# your daily routine?



## redtailgal (Oct 10, 2011)

I'm curious about eveyones daily routine.

Here is mine:

Get up between 7:30 and 8:30
Feed critters and weed garden and flowerbed.

feed me
start school (I homeschool my kids)
check email while son is reviewing
help as needed while cleaning the house (or creating useless threads on BYH)

Lunch at 12:30

finish up school around 2ish.

Work outside, fence building animal needs just farm stuff


supper at dark

Saturday, there is no school so I catch up on what didnt get done during the week, and give the barn a solid cleaning, clean dog kennels, mow the yard, and in the winter split wood with hubby.  We will often take some time on a Saturday afternoon to check fence lines, and check for signs of Coyote on the property.



On Monday nights I have photgraphy guild meeting, Thursday nights I have class.  ON tuesday or wendsday I work at another friends barn.  Once or twice a week, I have a photography related outing, an appointment of sorts.


----------



## BarredRockMomma (Oct 10, 2011)

Here's mine

Get up between 5:45 and 6:15

Let all animals out, dogs of the house, chickens and goats of the coop/barn
Feed the outside animals
Feed the dogs

Get dressed while mom makes breakfast
Eat breakfast and leave by 7:30 for work

8:00 start work, find parts for people, answer moms questions on homeschool, yes I homeschool too, read all the threads on BYH

5:00pm head home

Go vist the girls and feed them dinner

6:00 eat my dinner
6:45 put the outside girls to bed
7:00 feed the dogs

Then untill 8:30 tv and knit

8:30 childern to bed and to bed myself
 I think that's it


----------



## Ms. Research (Oct 10, 2011)

Here's mine.

Up at 5:30-6:00 AM

COFFEEE!!!!!

Feed and change water for the bunnies.  Give Jake his morning goodies and fresh water.
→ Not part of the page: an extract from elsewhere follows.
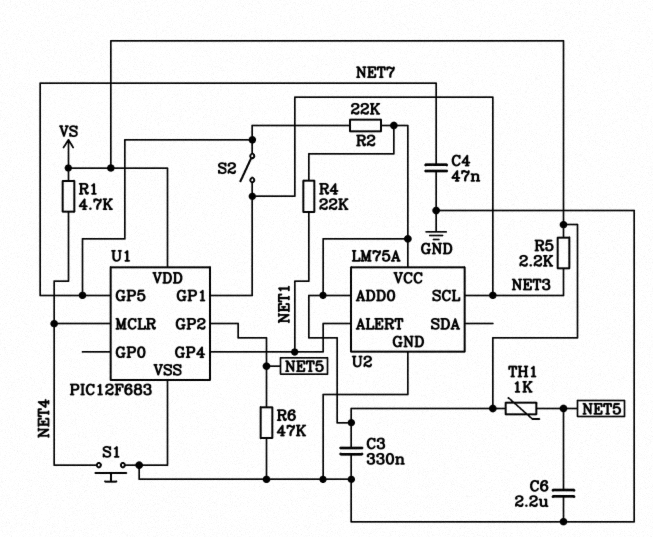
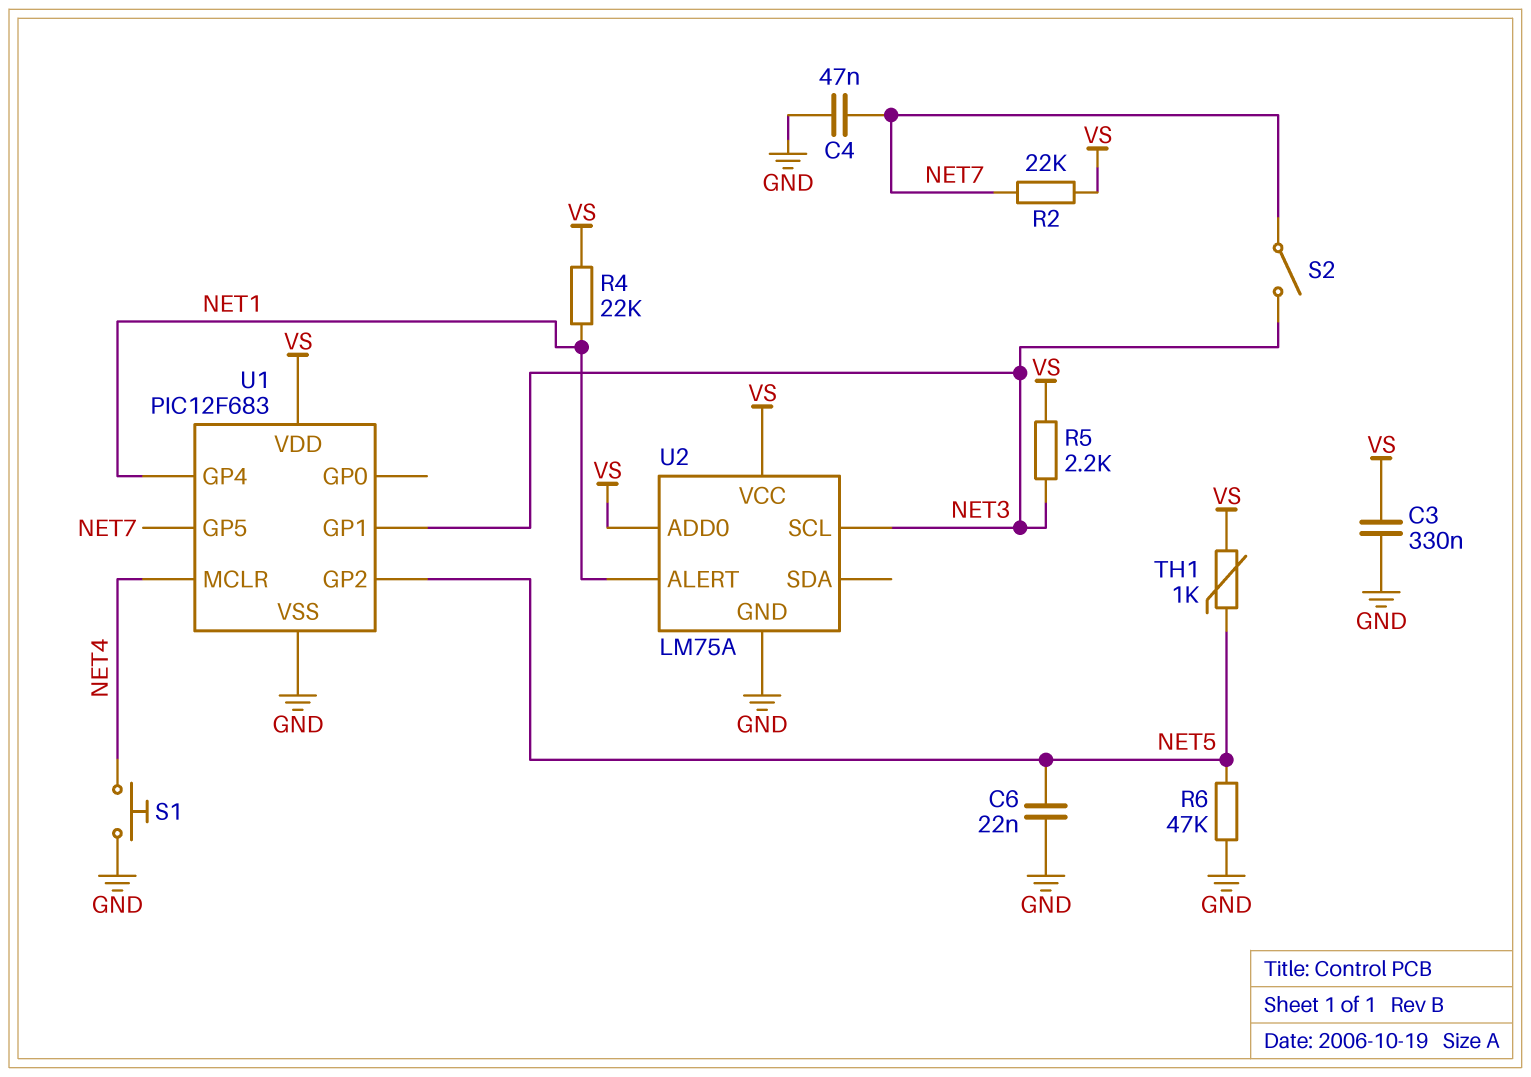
C6: 2.2uF (GND, NET5) -> 22nF (GND, NET5)
R1: 4.7k (NET4, VS) -> none

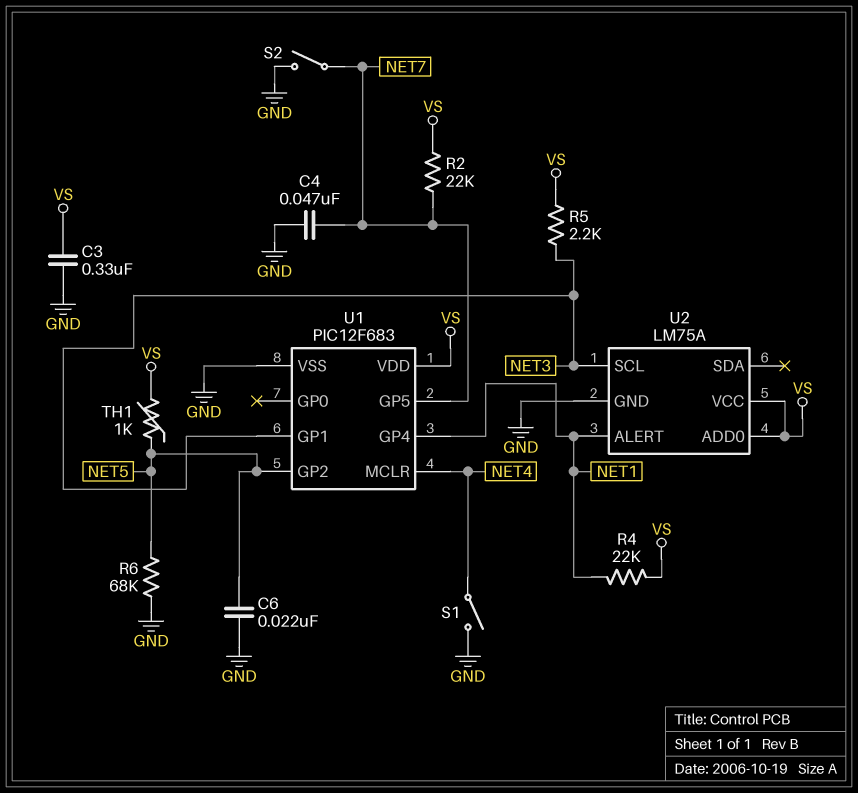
R6: 47k (GND, NET5) -> 68k (GND, NET5)
S1: button (GND, NET4) -> switch (GND, NET4)
S2: switch (NET3, NET7) -> switch (GND, NET7)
Check DH and my e-mails and then browse BYH.  

Clean Bunny Crates and let the Boys run. 

Get ready and be at work by 9:30 AM

Home by 6:15 PM

Feed Jake and give fresh water.

Bunnies get fresh water and their greens, fruit and more hay.  

Feed DH

Another Bunny Run in the evening 

After tucking everyone in for the night, browse BYH or if really tired Sleep.  

Not exciting but it's what it is for now.  Can't wait to include morning and evening chores in a Barn with Livestock.


----------



## yankee'n'moxie (Oct 11, 2011)

6:30-- Get up and start the horses beet pulp and bran mix

6:50-- Go add grain to mixture and feed, let the chickens out, refill feeders/waters. Water the horses, hay the horses. Feed the cat and dog, litter box and other chores.

9:00-- Start school (I am home schooled). 

12:00-- Lunch, finish up leftover schoolwork

2:00-- Water the horses again, and exercise them if the weather is good.

5:30-- Start the horses PM beet pulp and bran mix.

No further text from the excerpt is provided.